R diduga berperan sebagai pemasok amunisi. Kepada penyidik R mengaku, benda-benda itu milik sang ayah yang kerap membantu pihak Perhutani membasmi hama tanaman.
"Pengakuan para tersangka bahwa peluru-peluru itu berasal dari temannya bernisial R," kata Kapolres Pacitan AKBP Gatot Haribowo kepada wartawan, Jumat (24/9/2010).
Kemungkinan keterlibatan para tersangka dengan rentetan aksi kejahatan yang terjadi di Sumatera Utara belakangan ini, kapolres tidak mau berspekulasi. Yang jelas pemeriksaan tetap akan dilakukan sesuai prosedur yang ada. Ia berjanji akan membeberkan semuanya setelah pemeriksaan selesai.
"Kita belum bisa pastikan ya, kita akan kembangkan lebih lanjut. Ya tentunya kita akan dalami lebih dahulu. Mudah-mudahan dengan beberapa informasi ke depan akan kita sampaikan lebih lanjut," imbuhnya.
Seperti diberitakan, 3 anggota kawanan pencuri bersenjata api dibekuk aparat Polres Pacitan, Kamis (23/9/2010) malam. Ketiga tersangka itu yakni YL, YD dan DN disergap saat berada di kediaman mereka Desa Ploso, Kecamatan Punung, Pacitan.
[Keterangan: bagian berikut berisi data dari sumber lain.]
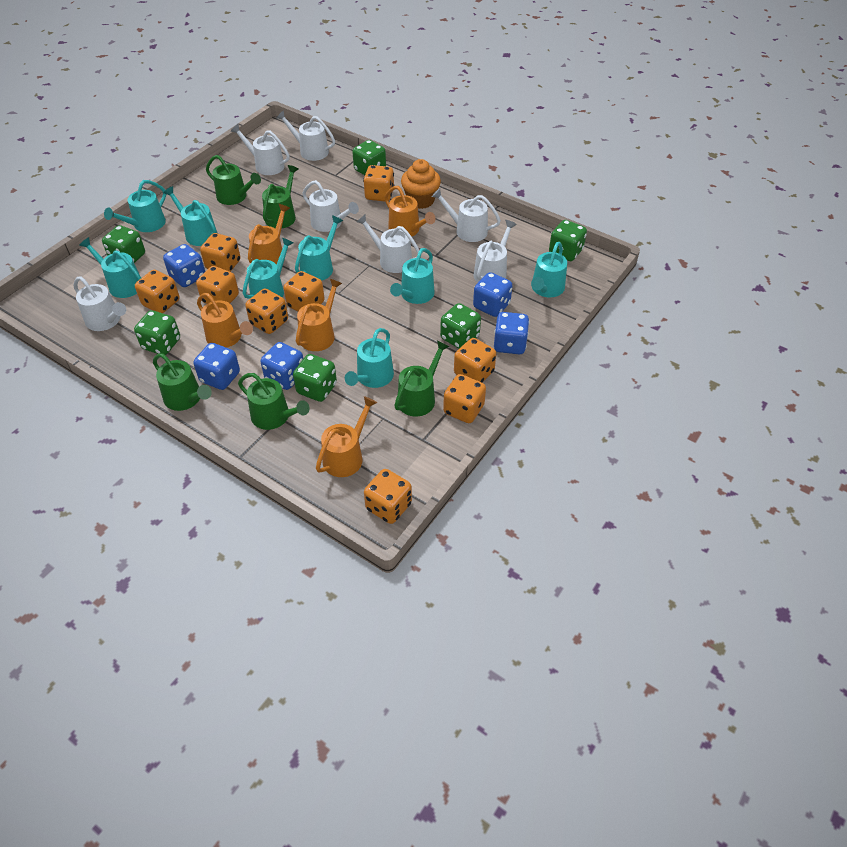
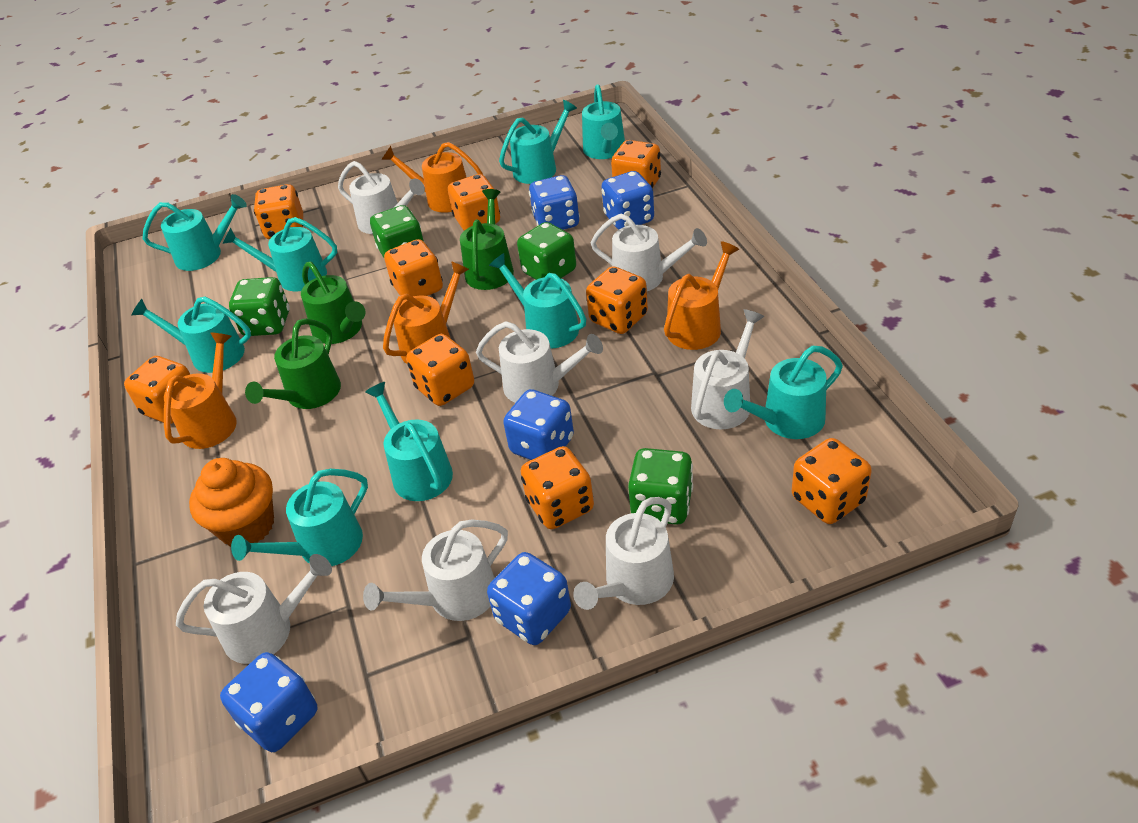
green dice: 6 -> 4
green watering can: 5 -> 3
orange watering can: 5 -> 4
turquoise watering can: 8 -> 9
Selain berhasil membekuk tersangka, polisi juga mengamankan sejumlah barang bukti. Diantaranya pistol rakitan, belasan butir amunisi tajam berbagai kaliber, golok, obeng serta laptop dan jimat. Petugas juga menyita sepeda motor Yamaha RXZ Nomor Polisi AD 3716 MH yang sebagian komponennya diduga dibeli dengan uang hasil curian.